Mensen zijn geen engelen

De mooiste passages uit de boeken die ik lees, schrijf ik over in mijn Moleskine. Zet je die onder elkaar, lees je er zelfs een gloednieuw verhaal in.

.

Jaren eerder had hij ongedeerd een vreselijk treinongeluk overleefd. Sindsdien was hij gestopt met wit vlees eten en met schaken, maar zonder een verklaring te geven.

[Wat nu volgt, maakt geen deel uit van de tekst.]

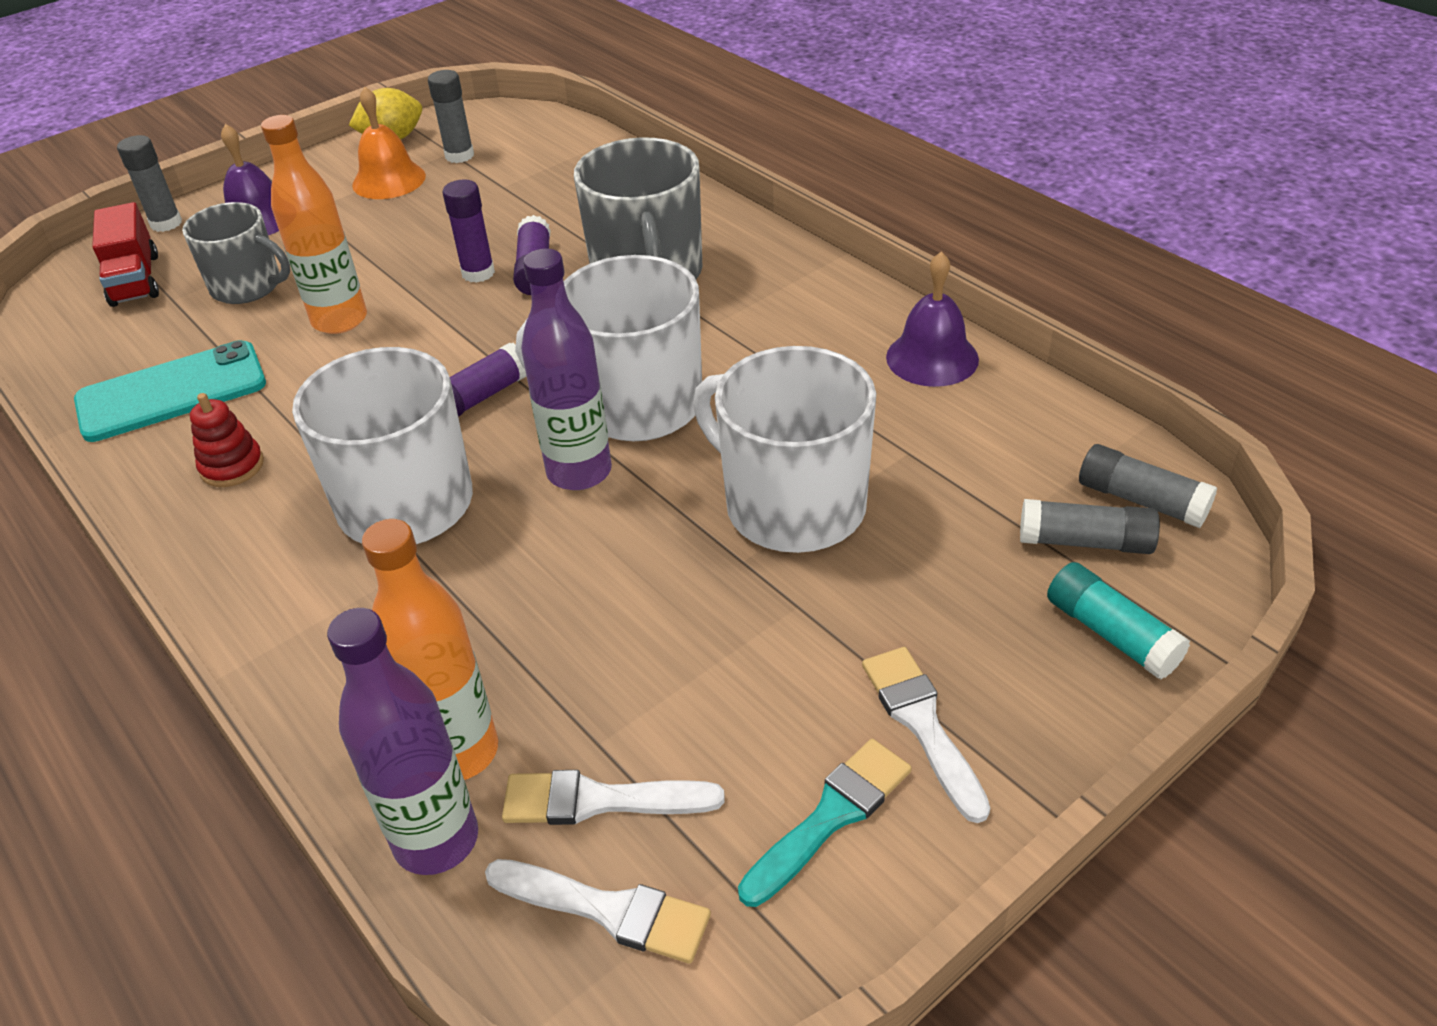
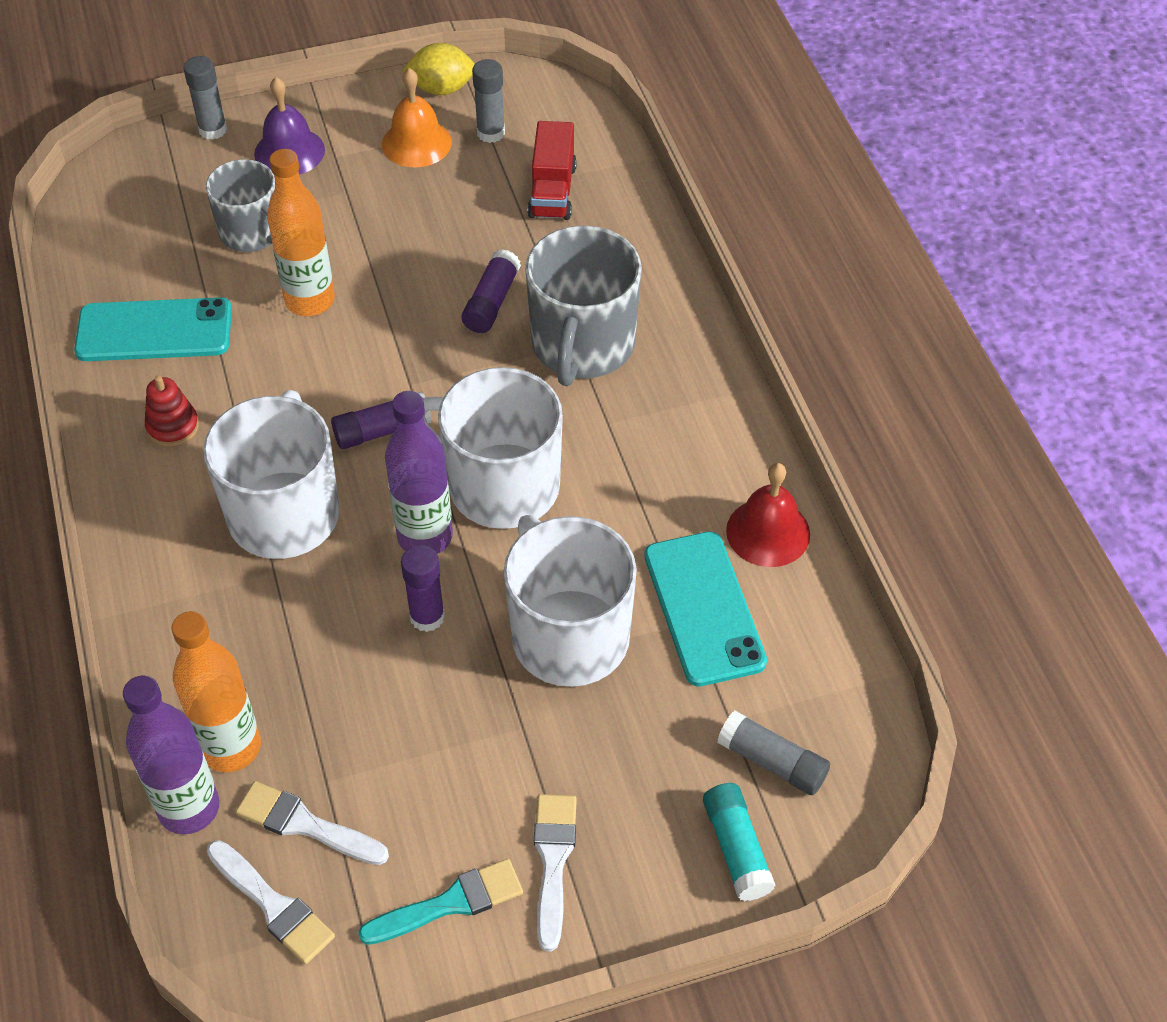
camera: 20 degrees right, 10 degrees up
(135, 280) = (167, 190): red truck -> red truck (552, 191)
(478, 273) = (443, 288): purple glue stick -> purple glue stick (427, 617)
(915, 437) = (703, 608): none -> turquoise phone
(932, 358) = (768, 532): purple bell -> red bell
(1141, 500) = (843, 743): grey glue stick -> none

– Alessandro Baricco, ‘De jonge bruid’

… en David nam de hoorn van de haak en belde de tijdmelding. Als je geen rust hebt, misschien in je eentje bent, misschien bang voor het donker, is het een uitstekend idee de tijdmelding te bellen, dan hoor je een stem die je er bovendien van overtuigt dat ondanks alles de tijd nog bestaat, dat die zich niet van haar à propos laat brengen en er dus geen reden tot wanhoop is.

– JK Stefánsson, ‘Zomerlicht, en dan komt de nacht’

Ze was vierenzeventig jaar oud, maar ‘zag er’ – naar Nye’s oordeel – ‘jonger uit – misschien tien minuten jonger’.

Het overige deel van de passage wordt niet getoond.